Il messaggio per il mondo era che i videogiochi avevano dato vita ad un impero, e che quell’impero era il posto ideale da cui fare altri videogiochi. E le condizioni che negozia con il publisher (Eidos) sono all’altezza di questa visione: 3 milioni di dollari per ciascun titolo, più il 40% di royalty. Può risultare facile oggi intravedere il germe che avrebbe a breve fatto scricchiolare i sogni di grandezza, ma dobbiamo calarci nel contesto: Romero era la star di quel fenomeno che aveva stravolto la visione stessa dell’industria videoludica, generando profitti milionari.

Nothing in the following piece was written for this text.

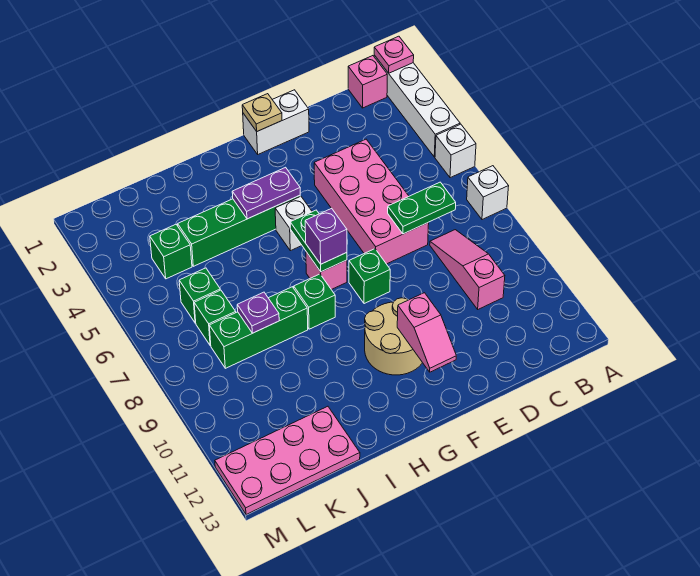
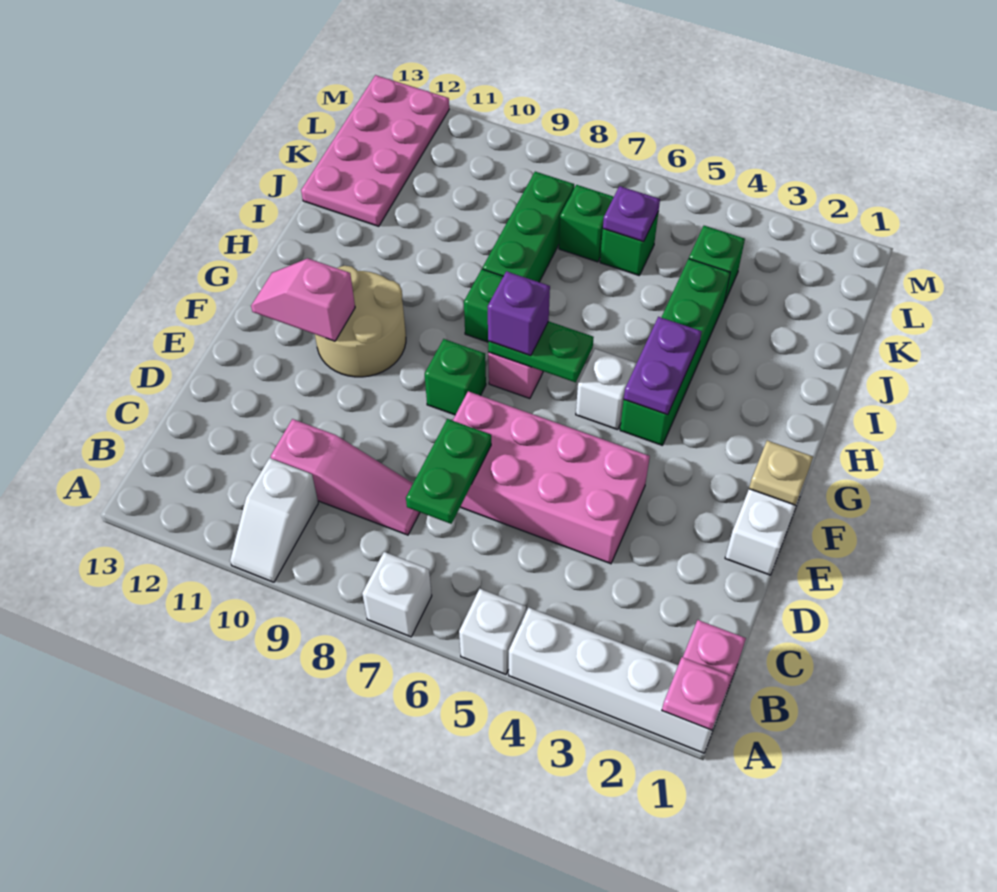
none -> white slope A10:B10 level 1 top B
purple plate J8 level 2 -> purple plate K6 level 2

Il successo del deathmatch incarnato da Doom e Quake faceva da garanzia e salvacondotto, motivando investimenti da cui ci si aspettava un ritorno grandioso. Altrettanto importante è osservare come fossero gli anni delle dev-star, sviluppatori che si portavano dietro un carisma e un’immagine che tendevano a fondersi con quello della loro software house: pensiamo a titani come Sid Meier con Firaxis, Will Wright con Maxis, Richard Garriott con Origin. Non che oggi l’industria videoludica sia esente da fenomeni controversi di hype legati a qualche grosso sviluppatore o ad annunci mirabolanti (gli esempi più eclatanti Cyberpunk 2077 e No Man’s Sky), ma a metà anni Novanta c’era evidentemente un ottimismo imprenditoriale che Romero seppe cavalcare con grande abilità.

Per chiarire come le due compagnie si differenziassero davvero su un piano filosofico, che trascende i concetti puramente economici planando nel mondo delle idee, risultano utili le parole che Carmack usa in un comunicato per commentare il passaggio di Mike Wilson e Shawn Green da id a Ion Storm: «In molti leggeranno ciò che vogliono nelle partenze da id, ma il nostro team di sviluppo è più solido che mai. Romero è stato cacciato da id perché non lavorava abbastanza… penso che tre programmatori, tre artisti e tre level designer siano sufficienti per realizzare i migliori giochi del mondo… stiamo riducendo il nostro ruolo di publisher così da essere soprattutto sviluppatori. Questo è sempre stato un motivo di discussione con Romero—lui vuole un impero, io voglio solo fare dei buoni giochi. Ora siamo tutti contenti»3«Lots of people will read what they like into the departures from id, but our development team is at least as strong now as it has ever been. Romero was pushed out of id beacause he wasn’t working enough… I believe that 3 programmers, 3 artists, and 3 level designers can still create the best games in the world… we are scaling back our publishing biz so that we are mostly just a developer. This was always a major point of conflict with Romero—he wants an empire, I just want to create good programs. Everyone is happy now»..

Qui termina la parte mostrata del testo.